Dans ce contexte, les courtiers privilégient de plus en plus la délégation d’assurance pour tenter de faire passer les dossiers. Ce dispositif, encadré notamment par la loi Lemoine, permet de substituer au contrat d’assurance groupe de la banque une assurance individuelle moins coûteuse, tout en respectant un niveau de garanties équivalent. En allégeant la part assurance du TAEG, les intermédiaires espèrent ainsi repasser sous le plafond de 5,29 % et débloquer les financements.

Conséquences sur le marché immobilier

L’évolution des taux d’usure et du coût du crédit se répercute directement sur l’activité du marché résidentiel. Après un net rebond en 2025, avec un volume de transactions dans l’ancien compris entre environ 929 000 et 950 000 ventes, les premiers mois de 2026 laissent entrevoir un ralentissement.

Les facteurs invoqués sont multiples : contexte géopolitique incertain, inflation encore présente, légère remontée des taux, et prudence accrue des ménages. L’Observatoire BPCE anticipe pour 2026 aux alentours de 890 000 transactions dans l’ancien, soit une baisse modérée d’environ 6 % par rapport à l’année précédente.

Bon à savoir :

La revalorisation des taux d’usure au 1er juillet agit comme un élément de stabilisation, évitant qu’un trop grand nombre de dossiers de crédit ne dépasse le plafond et soutenant ainsi un flux régulier de crédits nécessaire au dynamisme du marché.

Les experts soulignent toutefois que le taux d’usure reste un mécanisme de protection avant tout. Sa mission première est d’empêcher des dérives de tarification et des situations de surendettement. Les ajustements trimestriels réalisés par la Banque de France cherchent à trouver un équilibre délicat : ne pas encourager des taux excessifs, tout en ne pénalisant pas massivement l’accès au financement lorsque l’environnement de taux évolue.

Quel impact concret pour un emprunteur aujourd’hui ?

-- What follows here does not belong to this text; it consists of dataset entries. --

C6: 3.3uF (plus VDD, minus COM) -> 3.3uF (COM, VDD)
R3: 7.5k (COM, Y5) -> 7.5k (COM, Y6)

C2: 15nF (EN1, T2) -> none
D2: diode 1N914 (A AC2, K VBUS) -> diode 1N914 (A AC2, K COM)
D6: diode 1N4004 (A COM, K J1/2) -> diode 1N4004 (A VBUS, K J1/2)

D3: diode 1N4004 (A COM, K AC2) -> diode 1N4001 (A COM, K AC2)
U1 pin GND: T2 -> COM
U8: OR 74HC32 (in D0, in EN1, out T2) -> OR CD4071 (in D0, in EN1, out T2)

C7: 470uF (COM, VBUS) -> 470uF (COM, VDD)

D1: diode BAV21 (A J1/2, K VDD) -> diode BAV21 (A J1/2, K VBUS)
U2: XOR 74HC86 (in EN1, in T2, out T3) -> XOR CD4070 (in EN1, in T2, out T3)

Pour un ménage qui souhaite emprunter à l’été 2026, la hausse des taux d’usure n’entraîne pas, en elle-même, une augmentation immédiate du taux nominal proposé par la banque. Les grilles tarifaires des établissements reposent d’abord sur leurs coûts de ressources, la politique monétaire européenne et leurs propres objectifs commerciaux.

En revanche, ces nouveaux plafonds élargissent la marge technique dont disposent les banques pour intégrer l’ensemble des frais au TAEG sans franchir la limite réglementaire. Pour un profil standard, avec un niveau de risque et un coût d’assurance moyens, cela se traduit par une probabilité plus faible de voir son dossier bloqué pour dépassement du seuil.

Bon à savoir :

Pour les emprunteurs plus fragiles (santé, âge), l’obtention d’un crédit repose sur la structuration du financement (durée, frais annexes) et surtout sur la renégociation ou délégation de l’assurance, car réduire son coût est le principal levier pour respecter le taux d’usure et sécuriser le prêt.

En résumé, la hausse des taux d’usure au 1er juillet apporte une respiration au marché du crédit immobilier, sans remettre en cause la fonction protectrice du dispositif. Dans un environnement de taux plus élevés qu’en 2025 mais plus favorables qu’en 2024, elle participe à maintenir un accès relativement fluide au financement, tout en laissant perdurer des zones de tension pour certains profils d’emprunteurs.